RECORDS TO PROCESS
>>>

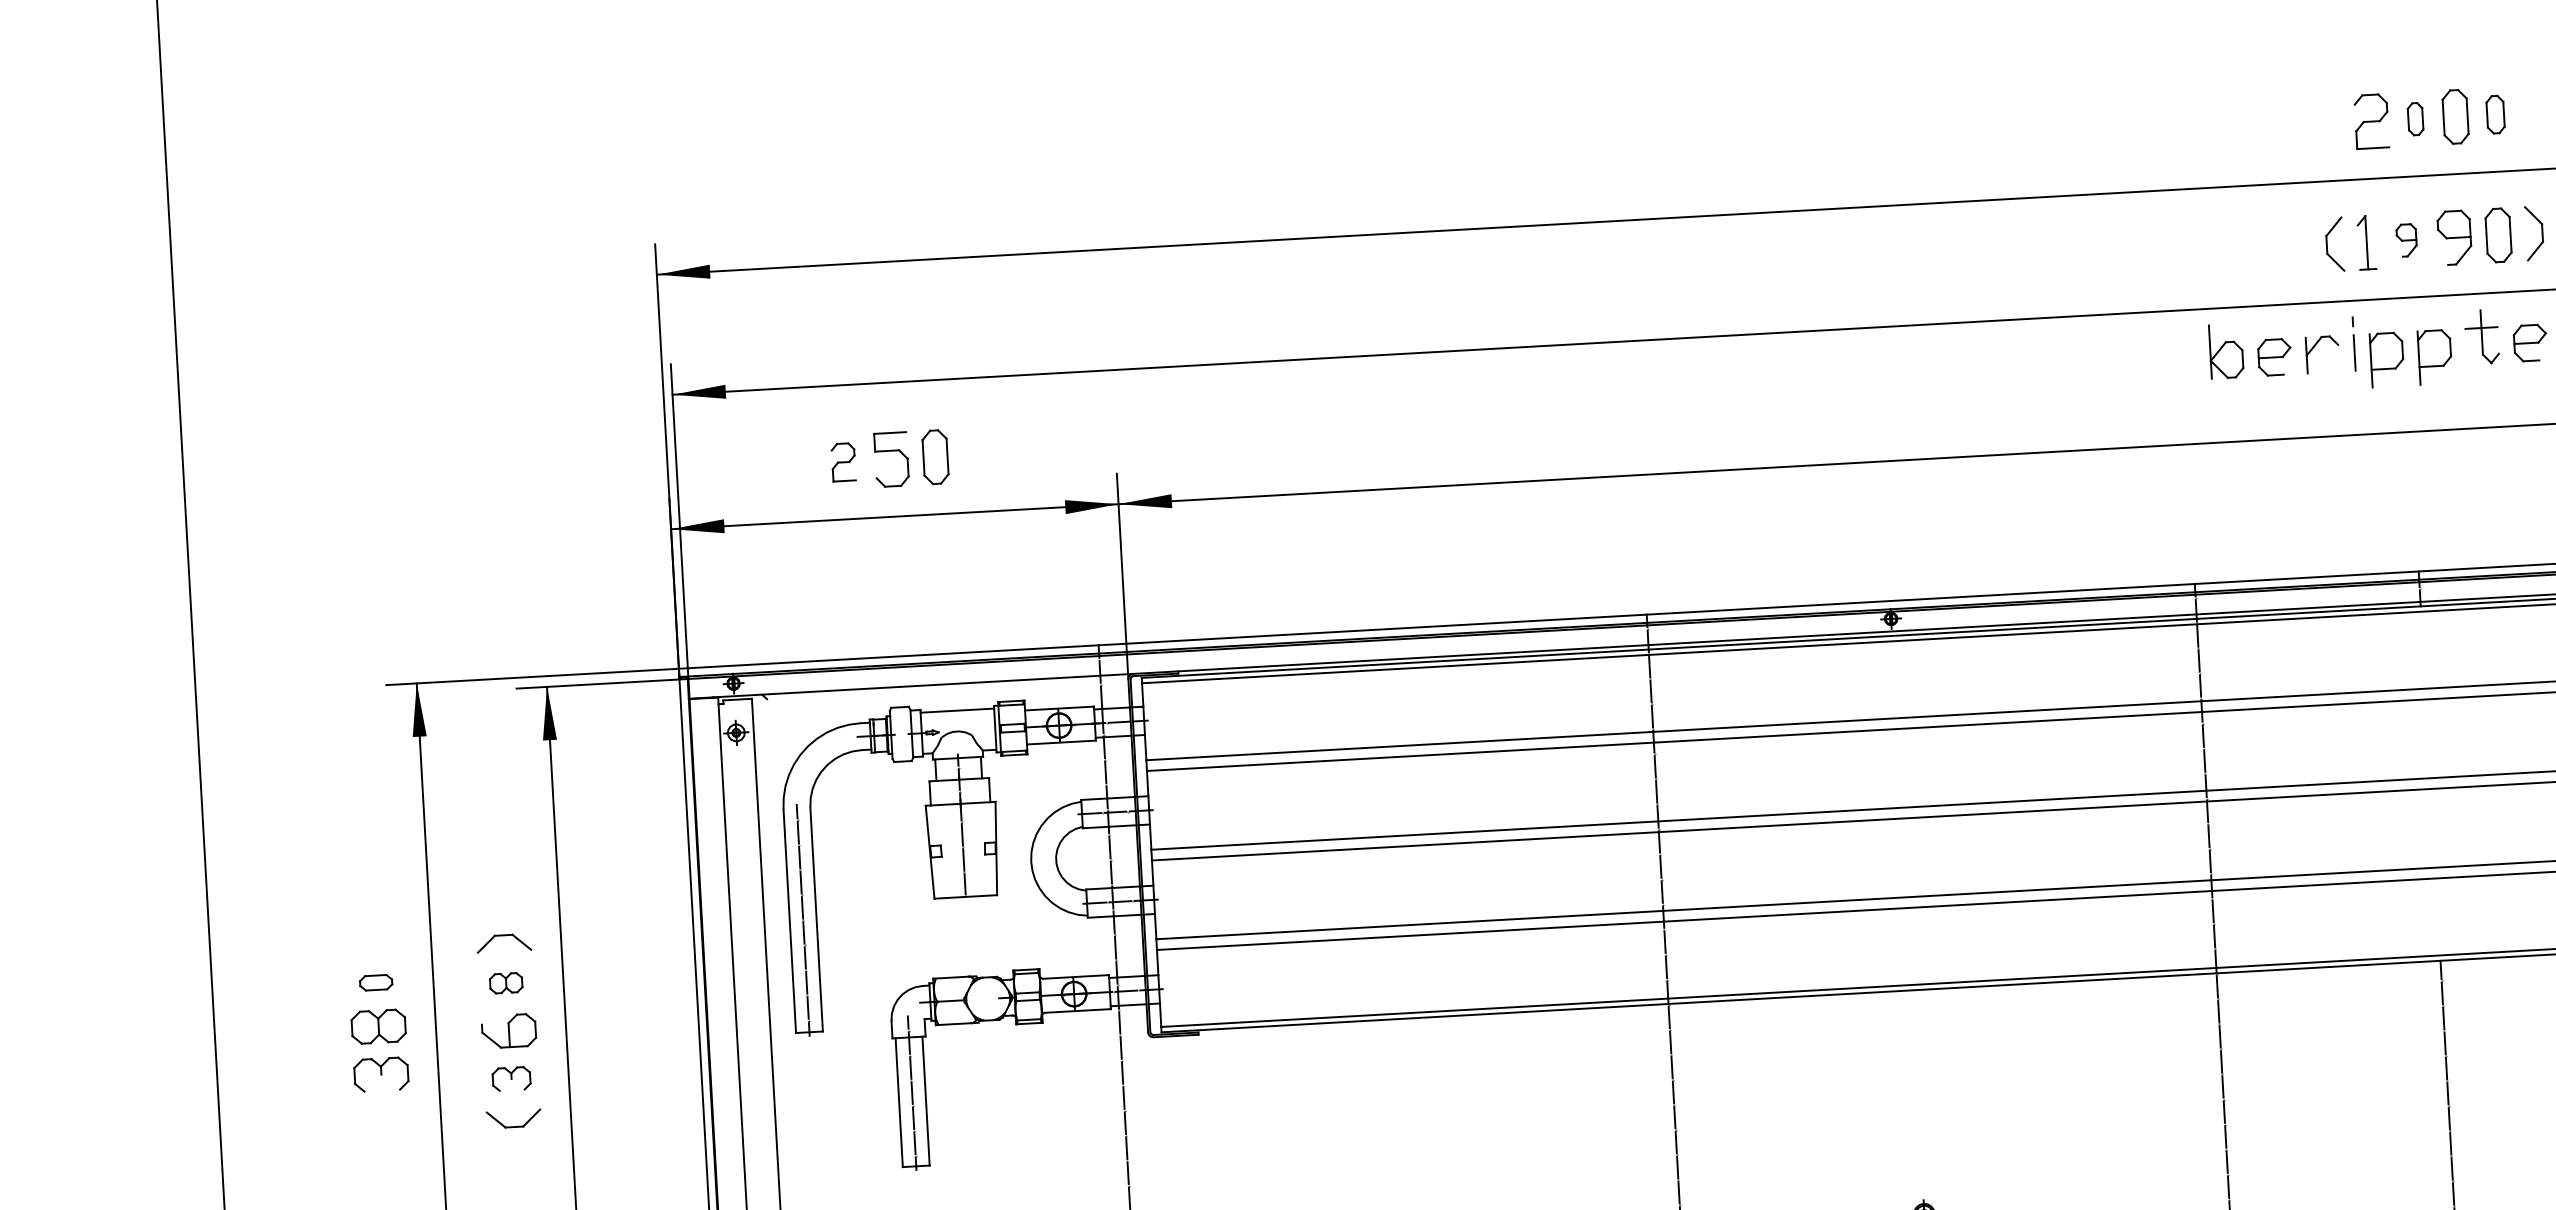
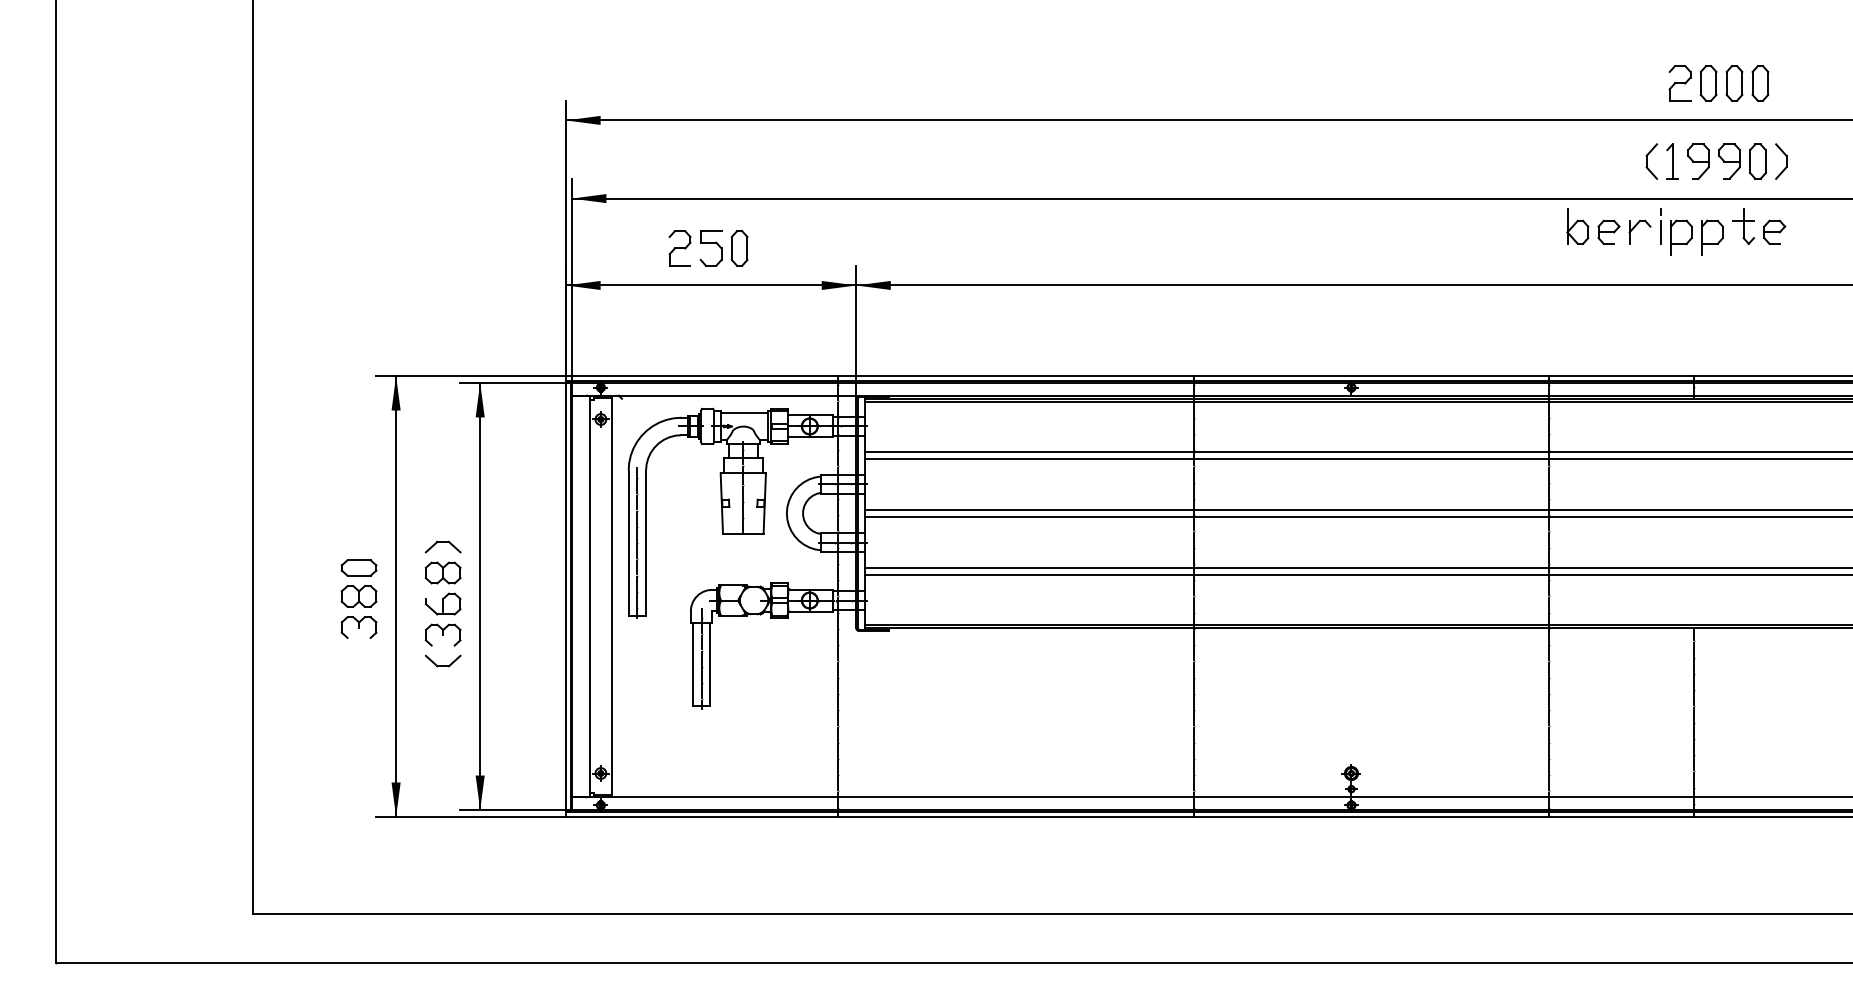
part: (2495, 114) -> (1760, 83), size x1.43
part: (2415, 119) -> (1708, 83), size x1.67
part: (2406, 240) -> (1698, 161), size x1.67
part: (842, 462) -> (679, 248), size x1.43
part: (375, 982) -> (358, 567), size x1.67
part: (505, 982) -> (442, 572), size x1.67
part: (510, 1078) -> (442, 634), size x1.43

<<<

WHAT IS REQUIRED
Once the line containing "part: (842, 462) -> (679, 248), size x1.43" is found, please retype it and every remaining line of the listing above, exactly, with nothing else.

OUTPUT BELOW
part: (842, 462) -> (679, 248), size x1.43
part: (375, 982) -> (358, 567), size x1.67
part: (505, 982) -> (442, 572), size x1.67
part: (510, 1078) -> (442, 634), size x1.43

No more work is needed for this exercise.